Les Sauvages de Maragnan, Tapoüitapere & Comma ont une pesche asseuree & annuelle, ainsi que nous avons la pesche des Moruës sur le Banc, ou és Terres Neufves tous les ans : Car quelques moys apres les pluyes, lors qu’ils pensent que les eaux sont retirees, ils s’embarquent dans leurs Canots en grande multitude, se fournissans de farine pour quelques moys ou six sepmaines, & ainsi s’en vont rangeant les terres en un lieu esloigné de l’Isle, pres de 40. lieuës ou plus. Là ils se campent, dressans les Aioupaues, puis s’addonnent à la pesche du poisson, à la chasse des Caimans ou Cocodrilles, & à la recherche des Tortuës : Et là il se trouve souvent grande quantité des Sauvages de divers villages de l’Isle, soit des habitans de Tapoüitapere ou Comma. Les Poissons se peschent dans les fosses de sable, où il n’y a pas grande eau : Car mesme si on y va un peu plus tard, que la saison ne le requiert, on trouve ces fosses assechees, & le Poisson mort sur la place. Il est impossible d’exprimer le nombre & la quantité de ces Poissons. C’est assez que je dise & face comprendre en un mot, que tout autant qu’il y va de Sauvages, ils s’en chargent, y en laissant beaucoup plus qu’ils n’en emportent. Ces Poissons sont gros & courts, n’excedans pourtant en grosseur l’espoisseur du bras, & la longueur de demy-pied entre queuë & teste, le museau rabatu, quasi comme une forme de Tanche, & estime que ce sont Poissons de semblable espece aux Poissons de la mer, appellez des Matelots Carreaux : Estans pris dans les petits rets qu’ils portent, nommez d’iceux Poussars, ils vous les embrochent par le milieu douzaine à douzaine, ainsi que l’on faict par deçà les Aloüetes, & mettent le tout sur le Boucan rostir en la fumee, sans rien vuider des entrailles : & ainsi en amassent une grande quantité qu’ils apportent en leurs Loges, desquelles ils vivent un mois, voire pres de deux. Quand ils les veulent manger, ils en tirent la peau, laquelle ils font bien seicher au Soleil, puis la pillent au Mortier, & la reduisent au poudre, dont ils font leurs Migans, c’est-à-dire leurs Potages, tout ainsi que font les Turcs de la poudre des pieces de Bœuf cuittes au four, quand ils sont en guerre.

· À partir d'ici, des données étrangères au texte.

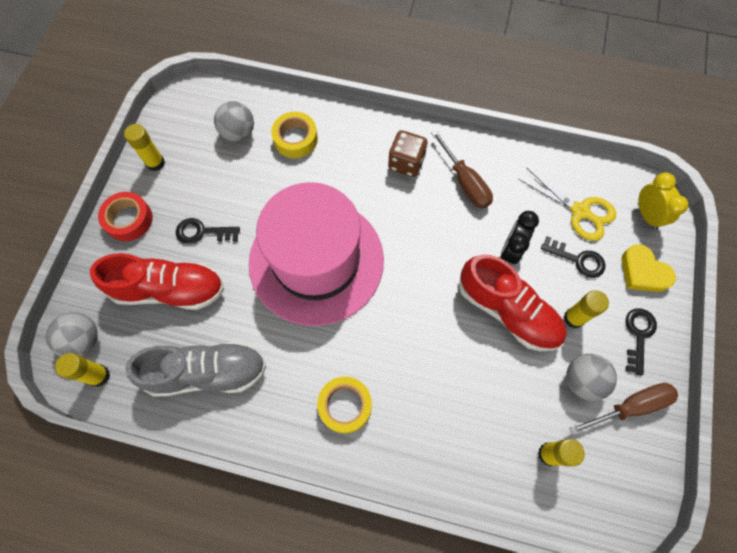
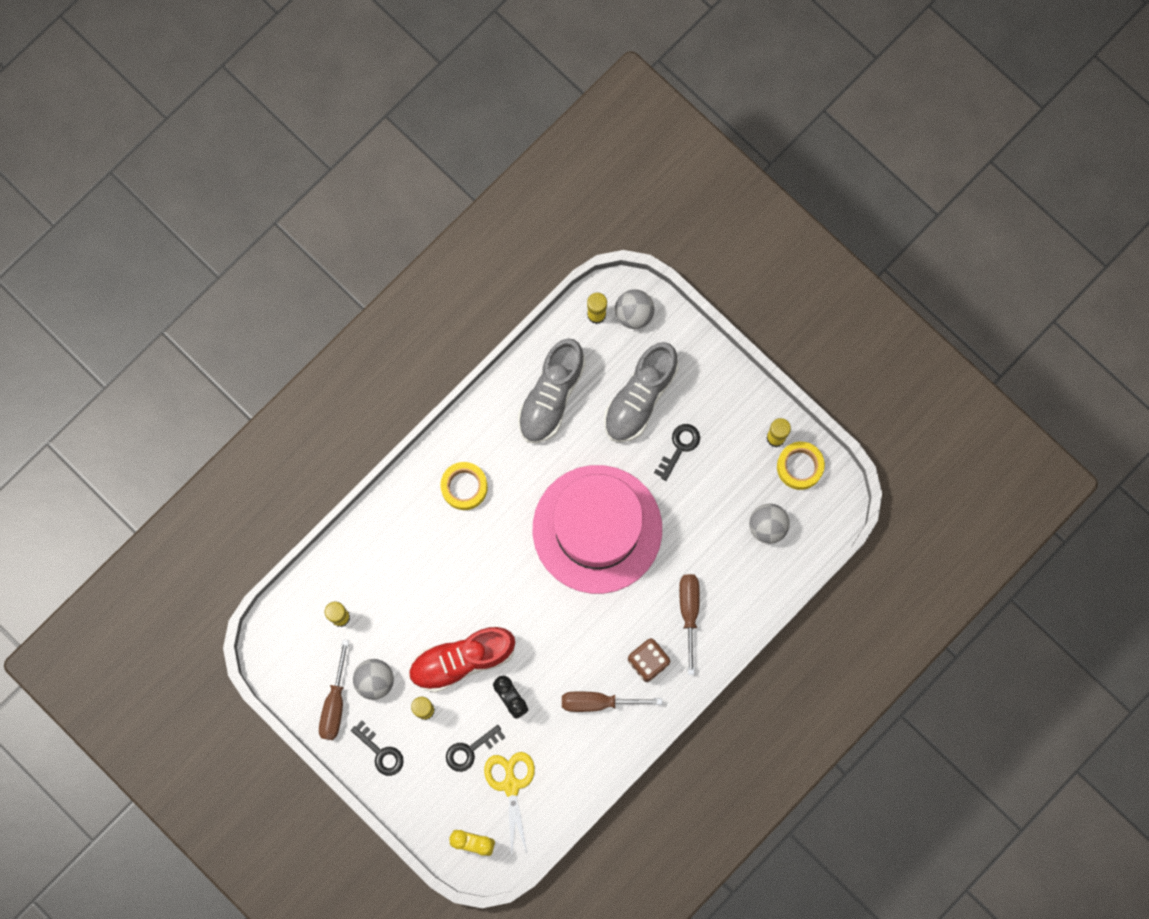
camera: 120 degrees right, 10 degrees up
(129, 219) = (728, 391): red tape -> none
(169, 290) = (640, 397): red shoe -> grey shoe
(295, 139) = (731, 575): yellow tape -> yellow tape (799, 467)
(346, 153) = (689, 612): none -> brown screwdriver
(580, 211) = (511, 785): yellow scissors -> yellow scissors turned 105 degrees clockwise
(643, 272) = (427, 798): yellow heart -> none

Un jour je m’en allois par l’Isle, & me trouvant en certain village, ils ne sçavoient que me donner pour disner, sinon qu’ils mirent quelques-uns de ces Poissons boüillir dans un pot, & du clair ils m’en firent du Migan, & me presenterent le reste dans un plat. Je ne fy ny à l’un ny à l’autre beaucoup de tort, à cause du goust de la fumee, neantmoins les François qui estoient avec moy en mangeoient de grand appetit, tenans ces Poissons de fort bon goust : & mesme les Sauvages s’en estonnoient, comme estant chose dont ils font grand estat, & vont loing pour la chercher.

Or comment ces Poissons se trouvent dans ces fosses en si grande abondance, depuis le temps des pluyes, jusqu’alors : si la raison peut servir, que j’ay alleguee cy dessus au Chap. 40. Je m’en raporte : Mais mon opinion est, que la grande quantité des pluyes fait deborder les rivieres & les ruisseaux, voire la mer mesme, en sorte que toutes ces plaines sont noyees plus que la hauteur d’un homme, tellement que les Poissons sortent de leur lieu naturel, allechez par la pasture nouvelle d’un lieu recent, & s’amusans par trop à retourner en leur Patrie, les eaux s’abbaissent, & demeurent enfermez dans les fosses & valees : ainsi que nous voyons par deçà, lors que les estangs & les rivieres se débordent, & que le Poisson s’en fuit qui deçà qui delà dans les vallees.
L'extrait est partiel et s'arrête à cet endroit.